Hurricane Sandy heads for US, kills 38 in Caribbean
MIAMI – Hurricane Sandy rumbled toward the US east coast Friday threatening as much as a third of the United States with what has been dubbed a powerful “Frankenstorm,” after leaving 38 dead in the Caribbean.
While Sandy lashed the Bahamas with heavy rains and high waves, forecasters looked to next week, when the storm could collide with a seasonal “nor’easter” weather system that would super-charge it while dragging it west onto land.
Before then, Sandy will amble up the coast as a huge, slow-moving system while the eastern United States braces for huge tidal surges, power outages, inland flooding and even heavy snowfall on high ground far from the coast.
As emergency response teams and frightened families stocked up on essential supplies, meteorologists said Sandy could affect as much as third of the country, from the Carolinas up to New England and as far inland as Ohio.
“It is going to be a challenging storm,” Federal Emergency Management Agency administrator Craig Fugate said, as officials warned it was too early to say when and where the storm will make its initial landfall.
“We know somebody is going to get hit. We just cannot say who that somebody is going to be,” said James Franklin, branch chief of the Miami-based National Hurricane Center (NHC), during a telephone press conference Friday.
Meteorologists have nicknamed the unusual confluence of weather patterns a “Frankenstorm,” because it will hit right before Halloween on October 31 and is composed of parts from different sources, as was Frankenstein’s Monster.
The sprawling US Navy base in Norfolk, Virginia said it was sending an entire fleet of ships out to sea to get out of the way of the storm.
Further north, the mayor of New York, Michael Bloomberg, said the city was ready for anything Sandy can throw at the city, and cautioned against panic.
Authorities in the states of Maryland, New York, Pennsylvania, Virginia, the US capital Washington and a coastal county in North Carolina declared a state of emergency, directing officials to speed up storm preparations.

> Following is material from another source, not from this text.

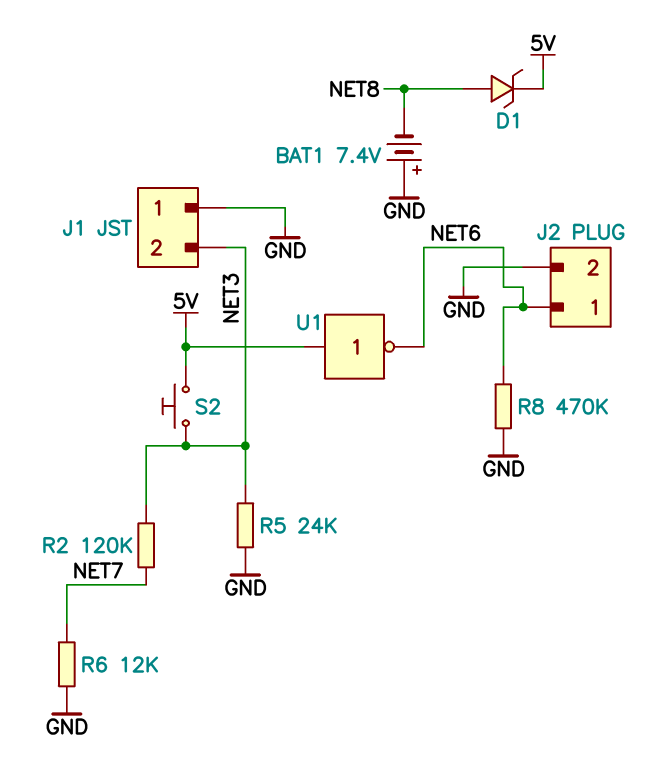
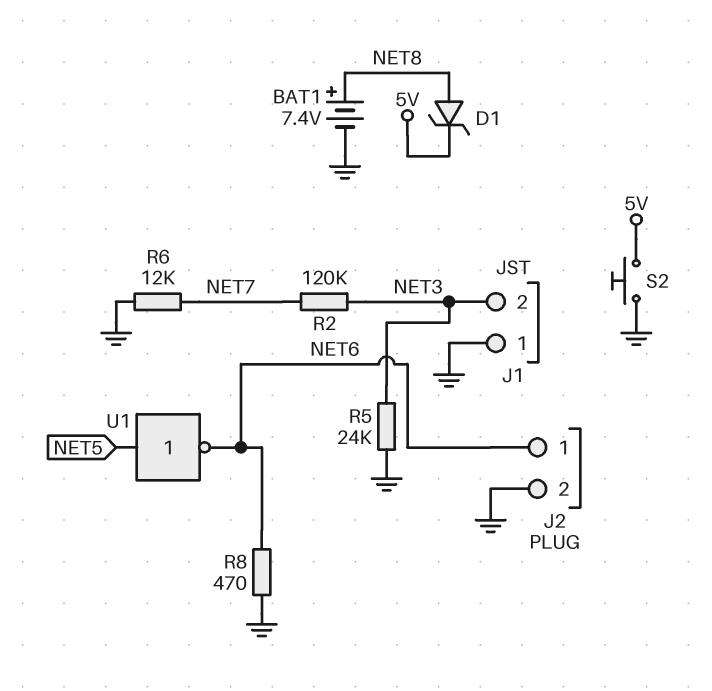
BAT1: 7.4V (plus GND, minus NET8) -> 7.4V (plus NET8, minus GND)
R8: 470k (GND, NET6) -> 470 (GND, NET6)
S2: button (5V, NET3) -> button (5V, GND)
U1: NOT (in 5V, out NET6) -> NOT (in NET5, out NET6)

One quirk of Sandy is that whereas most hurricanes tend to drift east after making landfall, this one could head inland because of a separate weather system high up in the atmosphere and far north, over southeast Canada.
Louis Uccellini, director of the National Centers for Environmental Prediction, said the danger of coastal flooding was higher because Sandy will strike during a full moon, when tides are already at their highest.
Sandy could last through several tidal cycles and cause repeated flooding.
In a bulletin at 0000 GMT, the NHC said Sandy was about 400 miles (645 kilometers) south-southeast of Charleston, South Carolina, with maximum sustained winds of 75 miles per hour.
In some areas of the Bahamas and then later in Florida and elsewhere in the United States, flood waters could reach three to five feet in depth if the peak surge coincides with high tide.
The Caribbean island chain reported power and phone lines downed, tourists stranded and trees uprooted. Schools, government offices, airports and bridges were to remain closed Friday.
The storm was downgraded late Thursday to a category one hurricane on the five-point Saffir-Simpson wind scale.
It will hit during the frenzied final week of campaigning before the November 6 US presidential vote.
Concern is mounting that storm damage and power outages could have a major impact on voter turnout, polling station readiness, and last-minute campaigning by Romney and Obama.
US Vice President Joe Biden canceled a Saturday appearance in Virginia Beach to allow officials to focus on storm preparations.
Sandy earlier claimed 11 lives in eastern Cuba, including several who died in the rubble of buildings that collapsed in the fury of the massive storm.
The hurricane damaged hundreds of homes, flooding crops and downing trees, according to media reports.
On Wednesday, Sandy unleashed its wrath on Jamaica, where one person died, and on Haiti, where 26 people died.